ENTRIES PROVIDED Block Start

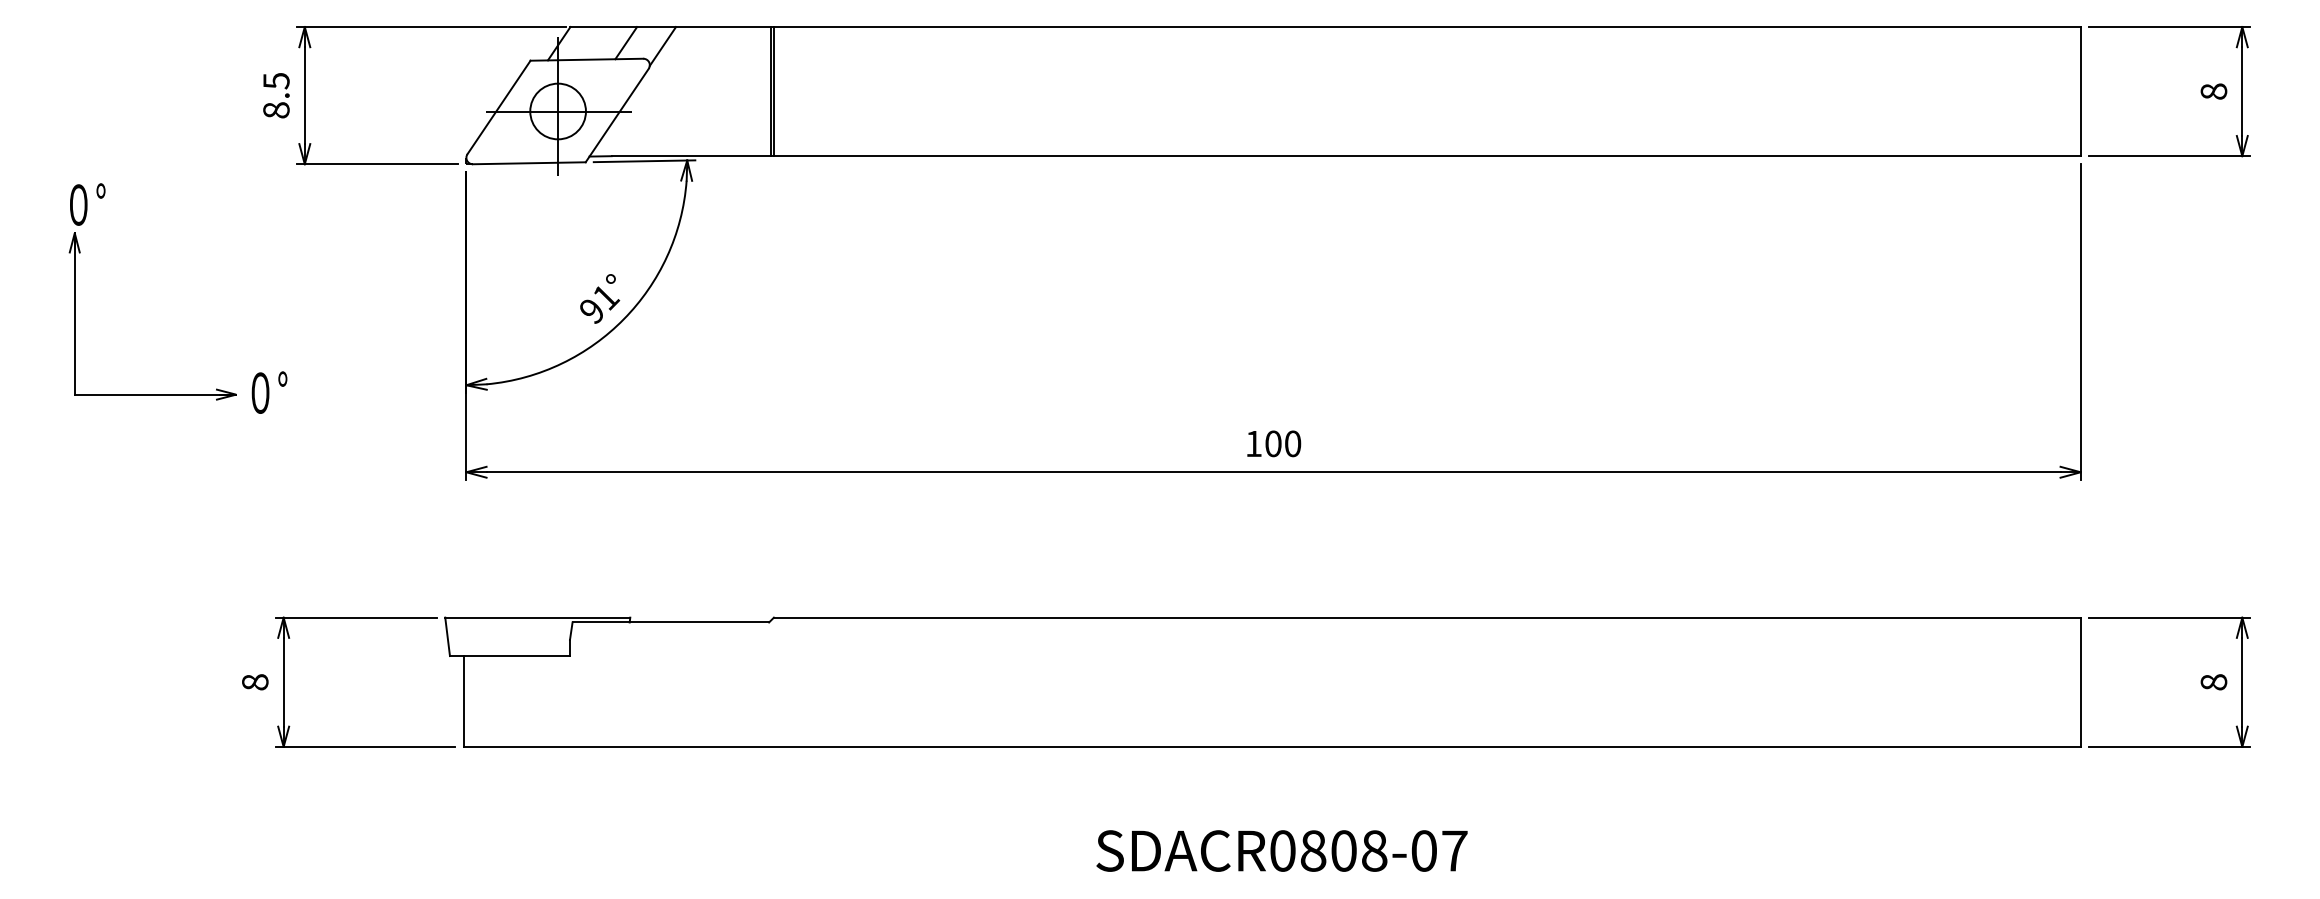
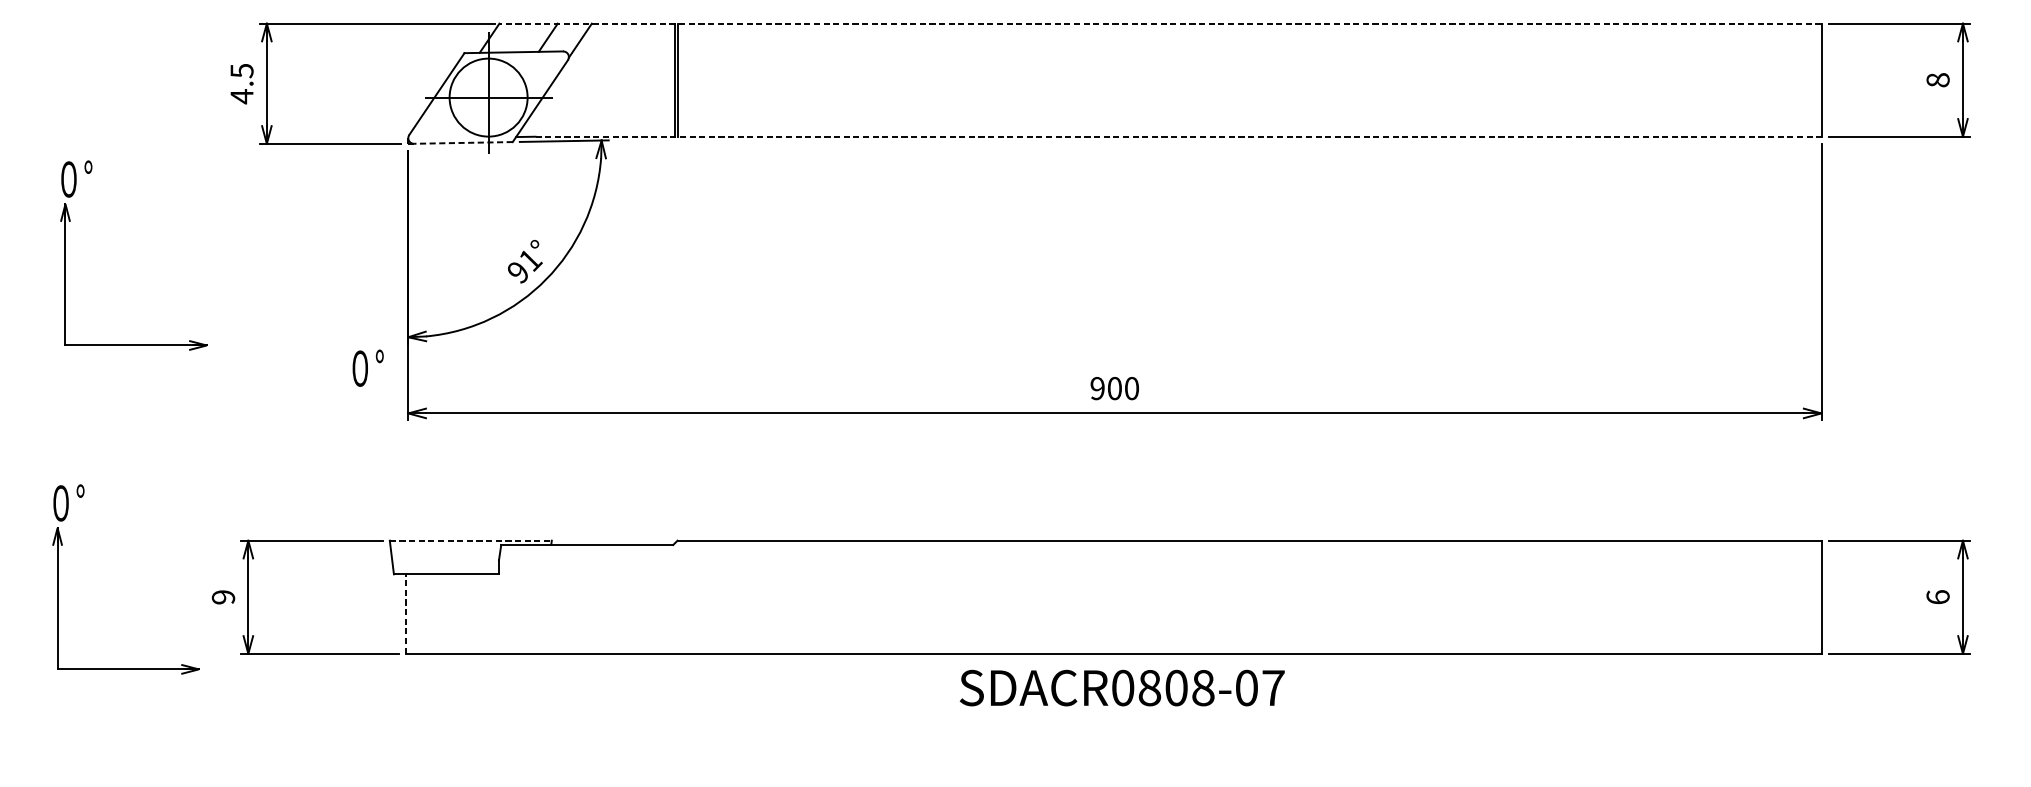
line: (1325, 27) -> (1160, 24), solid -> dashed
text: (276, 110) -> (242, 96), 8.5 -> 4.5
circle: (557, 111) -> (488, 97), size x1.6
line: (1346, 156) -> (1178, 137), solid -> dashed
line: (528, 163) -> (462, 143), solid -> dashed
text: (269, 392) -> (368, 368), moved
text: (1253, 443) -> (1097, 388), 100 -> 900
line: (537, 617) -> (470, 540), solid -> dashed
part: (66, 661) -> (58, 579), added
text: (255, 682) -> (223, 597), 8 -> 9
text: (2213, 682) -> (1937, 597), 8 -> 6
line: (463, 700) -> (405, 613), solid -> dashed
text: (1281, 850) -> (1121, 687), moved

ENTRIES PROVIDED Block End
ENTRIES PROVIDED Block Start

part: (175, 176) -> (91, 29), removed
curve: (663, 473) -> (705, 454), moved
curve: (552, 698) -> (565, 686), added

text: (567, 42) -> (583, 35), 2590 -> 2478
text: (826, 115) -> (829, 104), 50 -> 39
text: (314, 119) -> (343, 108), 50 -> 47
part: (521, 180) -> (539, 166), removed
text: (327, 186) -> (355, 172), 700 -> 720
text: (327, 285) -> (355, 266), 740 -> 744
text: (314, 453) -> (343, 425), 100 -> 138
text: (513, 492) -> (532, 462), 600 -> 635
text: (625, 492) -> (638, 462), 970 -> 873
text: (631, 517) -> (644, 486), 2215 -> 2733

ENTRIES PROVIDED Block End
ENTRIES PROVIDED Block Start

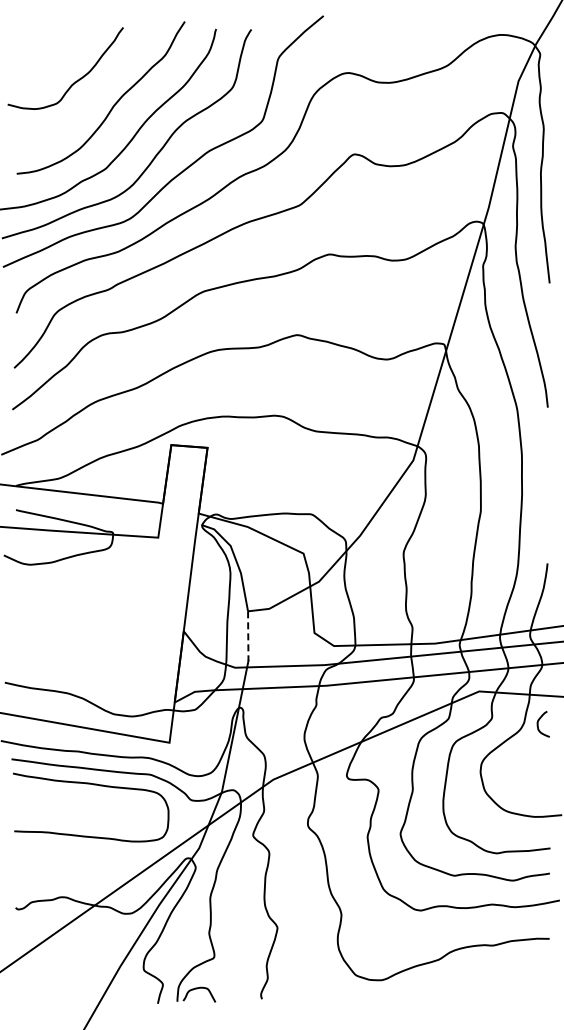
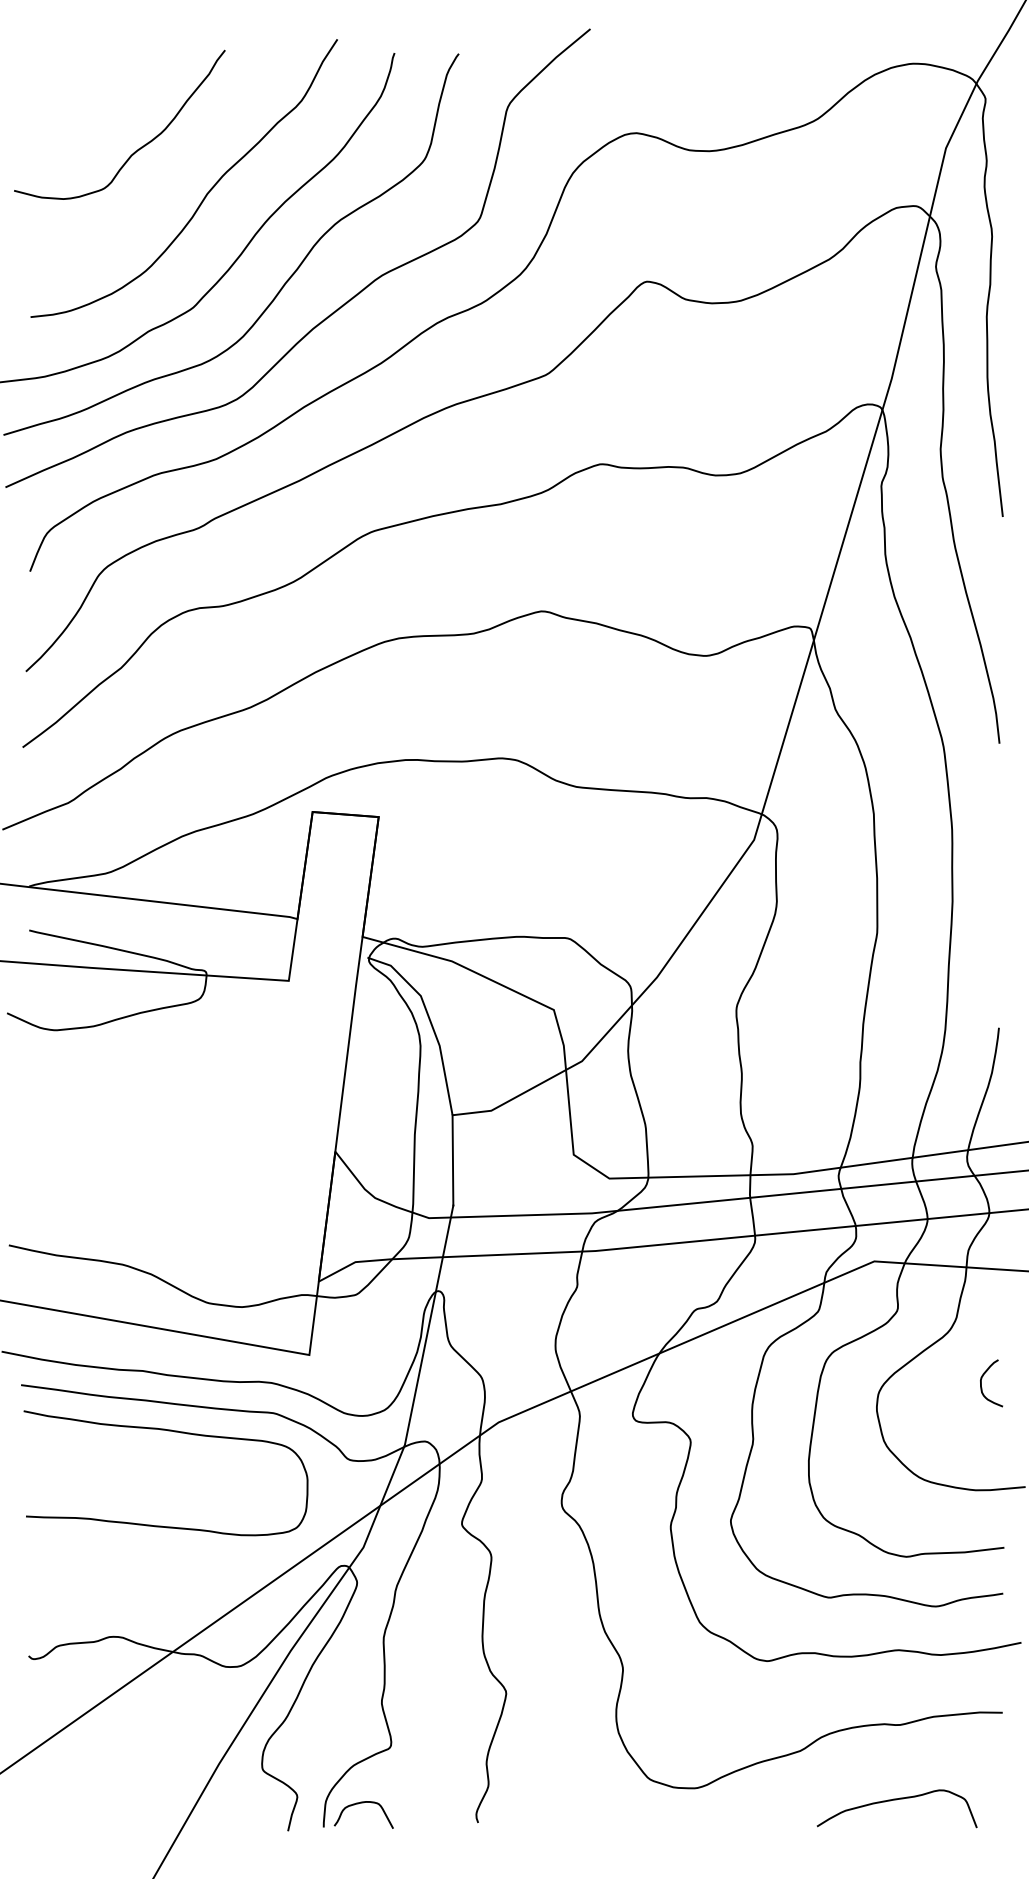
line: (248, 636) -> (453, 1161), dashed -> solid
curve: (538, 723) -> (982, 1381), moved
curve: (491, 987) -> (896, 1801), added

ENTRIES PROVIDED Block End

EXERCISE DETAILS - Could you write out, exactly as they stand, only the lines above that begin at the line with "text: (1253, 443) -> (1097, 388), 100 -> 900" and stop after the line with "text: (1281, 850) -> (1121, 687), moved"?

ANSWER -
text: (1253, 443) -> (1097, 388), 100 -> 900
line: (537, 617) -> (470, 540), solid -> dashed
part: (66, 661) -> (58, 579), added
text: (255, 682) -> (223, 597), 8 -> 9
text: (2213, 682) -> (1937, 597), 8 -> 6
line: (463, 700) -> (405, 613), solid -> dashed
text: (1281, 850) -> (1121, 687), moved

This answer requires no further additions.